Credit Deflation and Gold - tomkwok
http://dailyreckoning.com/credit-deflation-and-gold/
======
ChuckMcM
When people write something like this in a piece : _" Since credit was
expanded out of thin air by banks without underlying stocks of gold to cover
it, ..."_ you know they are confused.

Banks don't "expand credit" out of "thin air" they capture future economic
output by funding it in the present. You say to the bank "loan me $100,000 to
build a house." and the bank says "sure if you agree to pay me 5% of that loan
amount every year for the next 30 years." They have agreed to loan you money
today, and you are going to give them all that money back _and_ you are going
to give them some additional money (5% of the loan amount per year) that you
make over the next 30 years as well.

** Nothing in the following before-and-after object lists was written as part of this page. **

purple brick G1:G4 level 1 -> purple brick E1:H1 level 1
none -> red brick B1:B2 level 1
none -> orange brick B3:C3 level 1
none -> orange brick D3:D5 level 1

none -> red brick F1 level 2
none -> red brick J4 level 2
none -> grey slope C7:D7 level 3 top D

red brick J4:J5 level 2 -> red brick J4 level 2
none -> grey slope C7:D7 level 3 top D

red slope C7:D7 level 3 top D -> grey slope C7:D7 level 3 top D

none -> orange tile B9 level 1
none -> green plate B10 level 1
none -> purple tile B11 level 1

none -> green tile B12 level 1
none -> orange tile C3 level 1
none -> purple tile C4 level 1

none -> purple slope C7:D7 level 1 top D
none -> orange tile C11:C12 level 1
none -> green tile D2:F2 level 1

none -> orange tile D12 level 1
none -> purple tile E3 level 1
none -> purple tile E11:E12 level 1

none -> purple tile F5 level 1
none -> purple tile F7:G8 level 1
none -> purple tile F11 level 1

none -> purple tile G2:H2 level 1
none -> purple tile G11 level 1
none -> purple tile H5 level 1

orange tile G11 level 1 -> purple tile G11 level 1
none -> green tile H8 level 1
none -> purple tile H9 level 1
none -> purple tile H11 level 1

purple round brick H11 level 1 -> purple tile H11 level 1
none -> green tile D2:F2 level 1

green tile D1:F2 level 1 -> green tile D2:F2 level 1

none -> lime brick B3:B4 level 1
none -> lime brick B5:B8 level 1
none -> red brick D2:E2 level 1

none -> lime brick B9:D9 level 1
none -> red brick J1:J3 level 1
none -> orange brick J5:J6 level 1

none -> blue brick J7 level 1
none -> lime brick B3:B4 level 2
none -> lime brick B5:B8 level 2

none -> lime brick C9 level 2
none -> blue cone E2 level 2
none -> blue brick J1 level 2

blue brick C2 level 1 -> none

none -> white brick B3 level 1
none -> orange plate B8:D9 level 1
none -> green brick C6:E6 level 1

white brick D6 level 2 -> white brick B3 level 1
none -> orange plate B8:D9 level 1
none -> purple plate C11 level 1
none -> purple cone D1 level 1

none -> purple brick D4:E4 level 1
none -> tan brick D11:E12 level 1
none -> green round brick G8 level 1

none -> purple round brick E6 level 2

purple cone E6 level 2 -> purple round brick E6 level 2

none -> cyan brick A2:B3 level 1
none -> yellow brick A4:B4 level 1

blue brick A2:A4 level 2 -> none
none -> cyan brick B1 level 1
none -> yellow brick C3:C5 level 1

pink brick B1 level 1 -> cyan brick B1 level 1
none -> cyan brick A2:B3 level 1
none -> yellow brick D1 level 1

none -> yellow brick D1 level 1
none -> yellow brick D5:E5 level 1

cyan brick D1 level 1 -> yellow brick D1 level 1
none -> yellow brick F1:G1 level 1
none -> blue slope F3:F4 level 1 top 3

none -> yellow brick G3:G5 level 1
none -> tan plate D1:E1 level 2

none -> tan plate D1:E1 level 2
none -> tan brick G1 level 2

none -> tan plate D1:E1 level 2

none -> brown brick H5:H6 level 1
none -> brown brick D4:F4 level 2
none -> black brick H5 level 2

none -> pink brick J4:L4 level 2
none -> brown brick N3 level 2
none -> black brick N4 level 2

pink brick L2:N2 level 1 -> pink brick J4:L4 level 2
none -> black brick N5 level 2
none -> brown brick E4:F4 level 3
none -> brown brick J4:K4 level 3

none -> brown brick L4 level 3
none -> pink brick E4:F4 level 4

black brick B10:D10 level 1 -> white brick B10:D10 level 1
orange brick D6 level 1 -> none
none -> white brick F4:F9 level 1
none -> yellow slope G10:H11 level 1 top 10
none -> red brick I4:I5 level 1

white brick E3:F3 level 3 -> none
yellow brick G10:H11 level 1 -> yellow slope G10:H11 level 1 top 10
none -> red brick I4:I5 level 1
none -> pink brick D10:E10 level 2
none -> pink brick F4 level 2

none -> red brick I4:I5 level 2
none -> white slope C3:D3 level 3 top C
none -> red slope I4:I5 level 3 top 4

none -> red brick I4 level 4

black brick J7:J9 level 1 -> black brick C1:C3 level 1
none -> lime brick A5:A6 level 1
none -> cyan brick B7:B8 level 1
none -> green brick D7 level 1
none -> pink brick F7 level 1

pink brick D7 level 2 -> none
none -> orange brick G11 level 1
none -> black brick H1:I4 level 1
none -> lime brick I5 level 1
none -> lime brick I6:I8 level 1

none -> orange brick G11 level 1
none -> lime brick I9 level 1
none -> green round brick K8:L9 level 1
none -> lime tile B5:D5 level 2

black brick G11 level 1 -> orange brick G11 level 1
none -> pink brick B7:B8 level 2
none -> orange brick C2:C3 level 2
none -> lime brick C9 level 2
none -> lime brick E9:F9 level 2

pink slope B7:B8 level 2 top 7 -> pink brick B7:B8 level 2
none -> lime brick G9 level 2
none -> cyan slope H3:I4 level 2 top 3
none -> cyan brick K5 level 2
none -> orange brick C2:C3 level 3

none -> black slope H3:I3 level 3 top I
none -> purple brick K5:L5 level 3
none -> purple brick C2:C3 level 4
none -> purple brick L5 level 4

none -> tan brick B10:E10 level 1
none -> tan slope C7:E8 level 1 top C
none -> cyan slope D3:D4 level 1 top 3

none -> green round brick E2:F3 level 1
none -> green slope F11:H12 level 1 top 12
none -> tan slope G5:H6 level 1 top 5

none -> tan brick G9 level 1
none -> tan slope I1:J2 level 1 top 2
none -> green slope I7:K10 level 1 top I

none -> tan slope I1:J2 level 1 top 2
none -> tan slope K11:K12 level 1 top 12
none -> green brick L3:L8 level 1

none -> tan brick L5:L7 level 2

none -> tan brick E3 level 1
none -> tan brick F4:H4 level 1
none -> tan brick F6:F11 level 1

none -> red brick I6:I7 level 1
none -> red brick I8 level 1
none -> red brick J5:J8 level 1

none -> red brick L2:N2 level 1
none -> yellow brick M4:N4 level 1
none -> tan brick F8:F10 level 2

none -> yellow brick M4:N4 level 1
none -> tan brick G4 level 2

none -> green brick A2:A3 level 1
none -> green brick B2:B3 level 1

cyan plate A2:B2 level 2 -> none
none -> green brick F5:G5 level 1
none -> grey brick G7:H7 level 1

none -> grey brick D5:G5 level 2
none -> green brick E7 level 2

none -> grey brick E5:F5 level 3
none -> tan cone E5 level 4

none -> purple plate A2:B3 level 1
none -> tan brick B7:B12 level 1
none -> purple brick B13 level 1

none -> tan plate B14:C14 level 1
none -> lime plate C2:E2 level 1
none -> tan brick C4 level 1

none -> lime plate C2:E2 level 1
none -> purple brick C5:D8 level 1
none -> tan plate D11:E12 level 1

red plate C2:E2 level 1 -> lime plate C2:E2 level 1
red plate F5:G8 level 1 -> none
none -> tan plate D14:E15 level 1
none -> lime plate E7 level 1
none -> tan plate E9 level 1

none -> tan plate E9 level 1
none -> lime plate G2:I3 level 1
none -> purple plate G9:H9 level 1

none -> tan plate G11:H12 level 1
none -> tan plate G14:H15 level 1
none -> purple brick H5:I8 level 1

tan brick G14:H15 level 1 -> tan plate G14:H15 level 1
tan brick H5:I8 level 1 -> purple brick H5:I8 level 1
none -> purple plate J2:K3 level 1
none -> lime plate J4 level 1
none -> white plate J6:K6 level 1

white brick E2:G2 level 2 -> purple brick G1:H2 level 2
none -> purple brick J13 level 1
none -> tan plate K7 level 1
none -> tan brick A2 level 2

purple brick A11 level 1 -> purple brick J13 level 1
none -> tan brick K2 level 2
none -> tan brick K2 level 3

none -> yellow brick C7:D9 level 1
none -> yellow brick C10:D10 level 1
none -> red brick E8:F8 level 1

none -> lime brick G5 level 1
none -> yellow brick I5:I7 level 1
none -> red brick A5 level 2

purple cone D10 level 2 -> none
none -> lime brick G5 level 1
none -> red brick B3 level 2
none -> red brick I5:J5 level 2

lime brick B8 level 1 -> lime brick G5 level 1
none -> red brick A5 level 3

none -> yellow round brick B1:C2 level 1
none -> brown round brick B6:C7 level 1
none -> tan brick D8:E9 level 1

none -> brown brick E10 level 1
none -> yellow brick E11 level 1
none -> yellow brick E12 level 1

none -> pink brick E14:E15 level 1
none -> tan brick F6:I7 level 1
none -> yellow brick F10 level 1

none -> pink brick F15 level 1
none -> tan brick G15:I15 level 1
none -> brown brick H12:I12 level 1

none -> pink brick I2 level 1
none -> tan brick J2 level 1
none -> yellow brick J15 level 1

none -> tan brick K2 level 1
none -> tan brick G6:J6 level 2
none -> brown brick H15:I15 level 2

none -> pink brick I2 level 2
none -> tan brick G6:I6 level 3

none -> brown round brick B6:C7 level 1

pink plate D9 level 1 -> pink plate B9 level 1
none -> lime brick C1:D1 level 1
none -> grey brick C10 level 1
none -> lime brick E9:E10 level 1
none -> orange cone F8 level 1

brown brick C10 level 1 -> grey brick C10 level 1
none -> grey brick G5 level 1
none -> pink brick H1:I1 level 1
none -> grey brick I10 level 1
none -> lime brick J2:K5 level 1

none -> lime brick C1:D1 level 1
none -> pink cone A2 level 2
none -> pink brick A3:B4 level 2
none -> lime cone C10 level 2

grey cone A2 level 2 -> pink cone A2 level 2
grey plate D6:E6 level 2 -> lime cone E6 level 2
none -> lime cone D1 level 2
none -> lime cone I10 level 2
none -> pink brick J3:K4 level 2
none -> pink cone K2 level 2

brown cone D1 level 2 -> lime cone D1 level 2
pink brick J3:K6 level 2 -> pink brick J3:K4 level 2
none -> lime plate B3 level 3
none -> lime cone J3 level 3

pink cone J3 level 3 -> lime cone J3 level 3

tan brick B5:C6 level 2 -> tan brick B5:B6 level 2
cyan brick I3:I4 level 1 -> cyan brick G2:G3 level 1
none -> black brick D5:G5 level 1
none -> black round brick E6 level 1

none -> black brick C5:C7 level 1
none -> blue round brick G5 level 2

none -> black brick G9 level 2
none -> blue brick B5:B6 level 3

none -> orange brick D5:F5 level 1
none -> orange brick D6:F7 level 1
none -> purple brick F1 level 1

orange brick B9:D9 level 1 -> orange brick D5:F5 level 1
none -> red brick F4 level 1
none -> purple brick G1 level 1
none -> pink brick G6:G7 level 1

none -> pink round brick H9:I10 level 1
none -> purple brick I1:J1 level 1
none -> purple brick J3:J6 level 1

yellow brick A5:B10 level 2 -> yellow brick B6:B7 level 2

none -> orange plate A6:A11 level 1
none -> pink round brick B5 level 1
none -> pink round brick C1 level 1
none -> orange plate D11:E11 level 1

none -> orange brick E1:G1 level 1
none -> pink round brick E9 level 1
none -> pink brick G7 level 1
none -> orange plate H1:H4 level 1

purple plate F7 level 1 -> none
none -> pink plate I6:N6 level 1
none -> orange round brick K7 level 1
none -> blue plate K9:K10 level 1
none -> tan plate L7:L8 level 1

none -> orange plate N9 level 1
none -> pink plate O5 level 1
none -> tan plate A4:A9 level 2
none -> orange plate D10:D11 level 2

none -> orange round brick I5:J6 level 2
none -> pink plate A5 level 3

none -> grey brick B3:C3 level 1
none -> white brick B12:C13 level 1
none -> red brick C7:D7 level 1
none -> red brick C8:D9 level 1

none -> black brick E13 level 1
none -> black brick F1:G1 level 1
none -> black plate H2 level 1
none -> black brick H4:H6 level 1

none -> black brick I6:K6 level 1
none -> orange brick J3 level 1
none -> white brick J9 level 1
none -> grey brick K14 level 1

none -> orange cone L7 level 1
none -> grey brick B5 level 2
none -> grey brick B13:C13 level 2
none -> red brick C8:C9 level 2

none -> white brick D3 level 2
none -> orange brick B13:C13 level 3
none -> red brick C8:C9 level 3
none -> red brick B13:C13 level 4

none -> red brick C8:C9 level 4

And then they calculate what the total
amount would be over 30 years and they divide that by 360 months, and that
becomes your "monthly payment".

So no money was "created out of thin air" rather future money that doesn't
exist yet, but the bank has reason to believe will exist, has been allocated
to that bank because you are going to give it to them. And to get that money
to loan you they tell other people, "hey, we'll pay you 2% interest on your
money if you keep it in our bank." They net the difference (3%) and the world
goes around and around.

------
dsmithatx
Gold is at a 5 year low because the market is up. The value at $1165 per ounce
is a bubble still. I sold my Eagles and other coins at $1600/oz. After a lot
of study I've concluded Gold isn't all that heavily used in Manufacturing and
industry. Not much more than Silver. For every ounce/pound of Silver that
comes out of the ground we get 1/17.5 that much gold. If all that research is
correct gold should be at $259-350 per ounce.

However, people don't listen. This means that if I get any sense the market is
going to crash again I will immediately buy Gold bullion again and profit
again I'm positive. Simply because people are herd animals and will always buy
high and sell low. As the market crashes they'll get scared and shelter up in
gold again.